Si continúa viniendo a ti es por pura lástima.
Yosano
se arrepiente casi al instante de haber dicho eso.
Pero
no importa porque Dazai ya lo sabe.
—Hubo
un tiempo en que él limpiaba estos cortes, siempre fue tan suave. Sus manos
cálidas y sus finos dedos me curaban con una delicadeza digna de llamarla amor.
—Ya
basta, Dazai.
—Era
tan lindo, tan puro. Sus ojos se iluminaban al verme vivo cada mañana y sonreía
cuando lo besaba despacito y nuestras narices chocaban.
—Dazai…
—Me
volvían loco sus sonrojos. Solía sentarse en mis piernas y mecerse de una forma
insanamente erótica, yo tiraba entonces de su cabello y le susurraba cosas al oído.

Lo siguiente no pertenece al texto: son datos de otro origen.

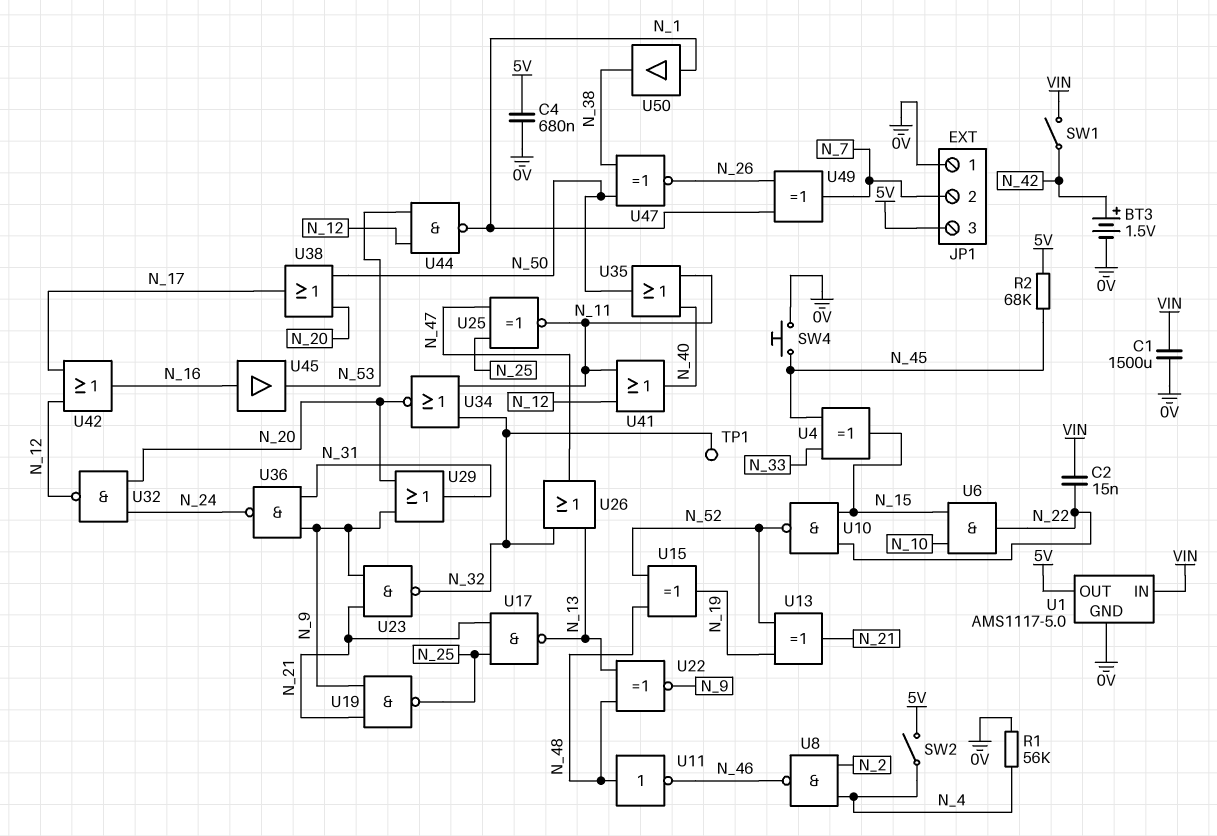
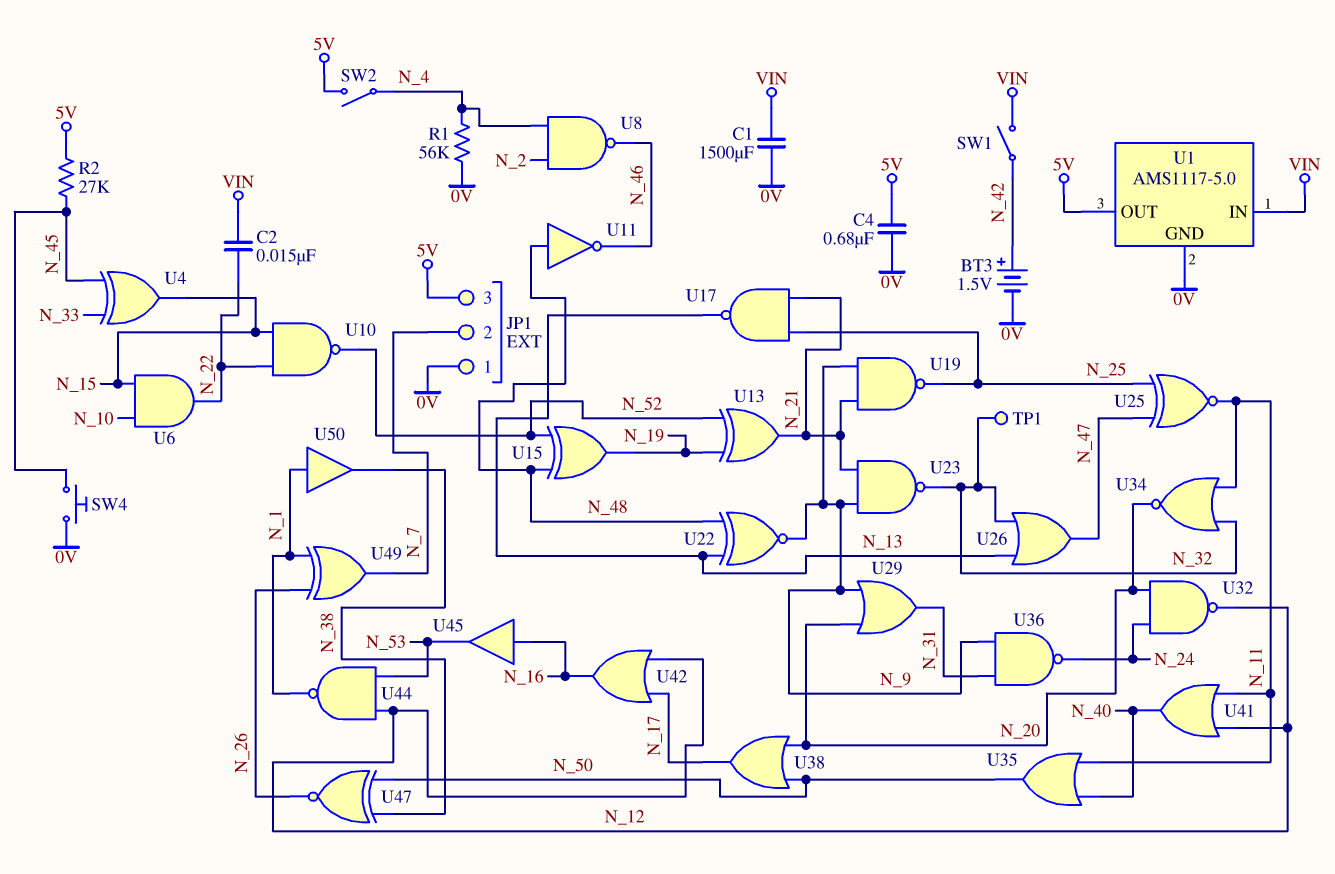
R2: 68k (5V, N_45) -> 27k (5V, N_45)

Si me concentro lo suficiente todavía puedo escucharlo gemir…
—¡Osamu!
—Yosano le suelta una bofetada y Dazai sonríe.
—Lo
siento, ya sé que acabo de escarbar un poco más.
Dazai
le tiende el escalpelo que esconde entre los vendajes de su brazo y con que el
que acaba de cortarse la pierna.
—Déjalo
ya. —Yosano parece querer llorar—. Te hace daño, se hacen daño, ¿por qué
ninguno lo entiende? ¿Por qué se siguen viendo?
—¡De
eso se trata el amor! —Yosano niega, Dazai se encoge de hombros, Elise entra
sin tocar la puerta.
Y
la escena se vuelve silenciosamente incómoda.
Yosano
es la primera en reaccionar y se acerca a Elise para susurrarle algo al oído,
se apresura entonces a la puerta, pero Dazai la detiene:
—Haz
que venga.
—No.
—El gesto de Yosano va más allá de «serio».
Intercambia
miradas un momento con el castaño y se va azotando la puerta.